Sorry for the delays, but tests are killing me this week.

Okay, so let’s take the algebra of polynomials, $\mathbb{F}[X]$ and consider its representation theory.

What is a representation of this algebra? It’s a homomorphism of $\mathbb{F}$-algebras $\rho:\mathbb{F}[X]\rightarrow\hom_\mathbb{F}(V,V)$. But the algebra of polynomials satisfies a universal property! A homomorphism of $\mathbb{F}$-algebras is uniquely determined by the image of the single element $X$, and we can pick this image freely. That is, once we pick a linear transformation $T:V\rightarrow V$ and set $\rho_T(X)=T$, then we are forced to use

$\displaystyle\rho_T\left(\sum\limits_{k=0}^na_nX^n\right)=\sum\limits_{k=0}^na_nT^n$

for all the other polynomials. That is, representations $\rho_T$ of $\mathbb{F}[X]$ are in bijection with the linear transformations $T\in\hom_\mathbb{F}(V,V)$.

But remember that these representations don’t live in a vacuum. No, they’re just the objects of a whole category of representations. We need to consider the morphisms between representations too!

So if $S:V\rightarrow V$ and $T:W\rightarrow W$ are linear transformations, what’s a morphism $\phi:\rho_S\rightarrow\rho_T$? It’s a linear map $\phi:V\rightarrow W$ such that $S\circ\phi=\phi\circ T:V\rightarrow W$. Notice that if $\phi$ intertwines the linear maps $S$ and $T$, then it will automatically intertwine the values of $\rho_S$ and $\rho_T$ for every polynomial.

Rather than try to examine this condition in detail (which leads to an interesting problem in the theory of quivers, if I recall), let’s just consider which representations are isomorphic. That is, let’s decategorify this category.

So we ask that the linear map $\phi:V\rightarrow W$ be an isomorphism, with inverse $\phi^{-1}:W\rightarrow V$. Then we can take the intertwining relation $S\circ\phi=\phi\circ T$ and compose on the left with $\phi^{-1}$ to find $T=\phi^{-1}\circ S\circ\phi$. But this uniquely specifies $T$ given $S$ and $\phi$. That is, given a representation $\rho_S:\mathbb{F}[X]\rightarrow\hom_\mathbb{F}(V,V)$ and an isomorphism $\phi:V\rightarrow W$, there is a unique representation $\rho_T:\mathbb{F}[X]\rightarrow\hom_\mathbb{F}(V,V)$ so that $\phi:\rho_S\rightarrow\rho_T$ is a natural isomorphism.

And we’re drawn again to consider the special case where $V=W$. Now an isomorphism is just a change of basis.
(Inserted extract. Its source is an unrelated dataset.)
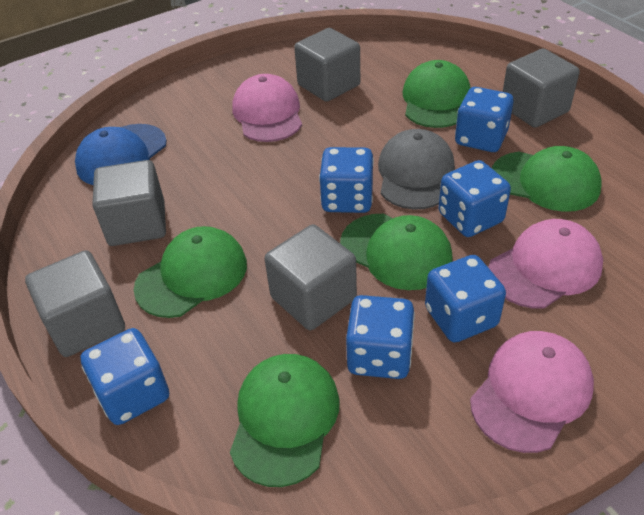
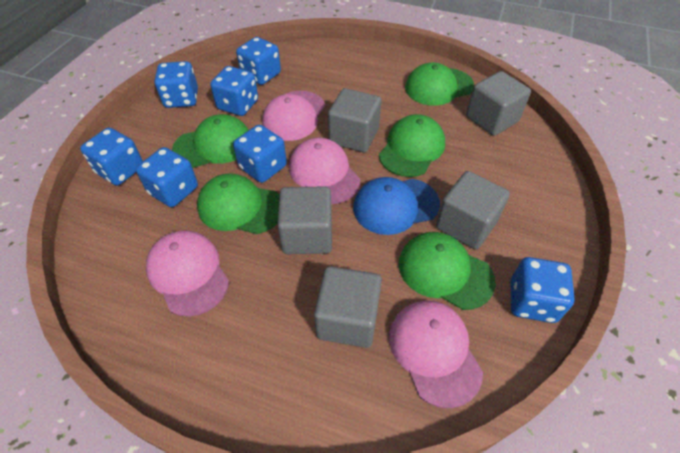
blue dice: 6 -> 7
grey cap: 1 -> 0
pink cap: 3 -> 4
Representations of $\mathbb{F}[X]$ are equivalent if they do “the same thing” to the vector space $V$, but just express it with different coordinates.

So here’s the upshot: the general linear group $\mathrm{GL}(V)$ acts on the hom-set $\hom_\mathbb{F}(V,V)$ by conjugation — basis changes. In fact, this is a representation of the group, but I’m not ready to go into that detail right now. What I can say is that the orbits of this action are in bijection with the equivalence classes of representations of $\mathbb{F}[X]$ on $V$.

October 30, 2008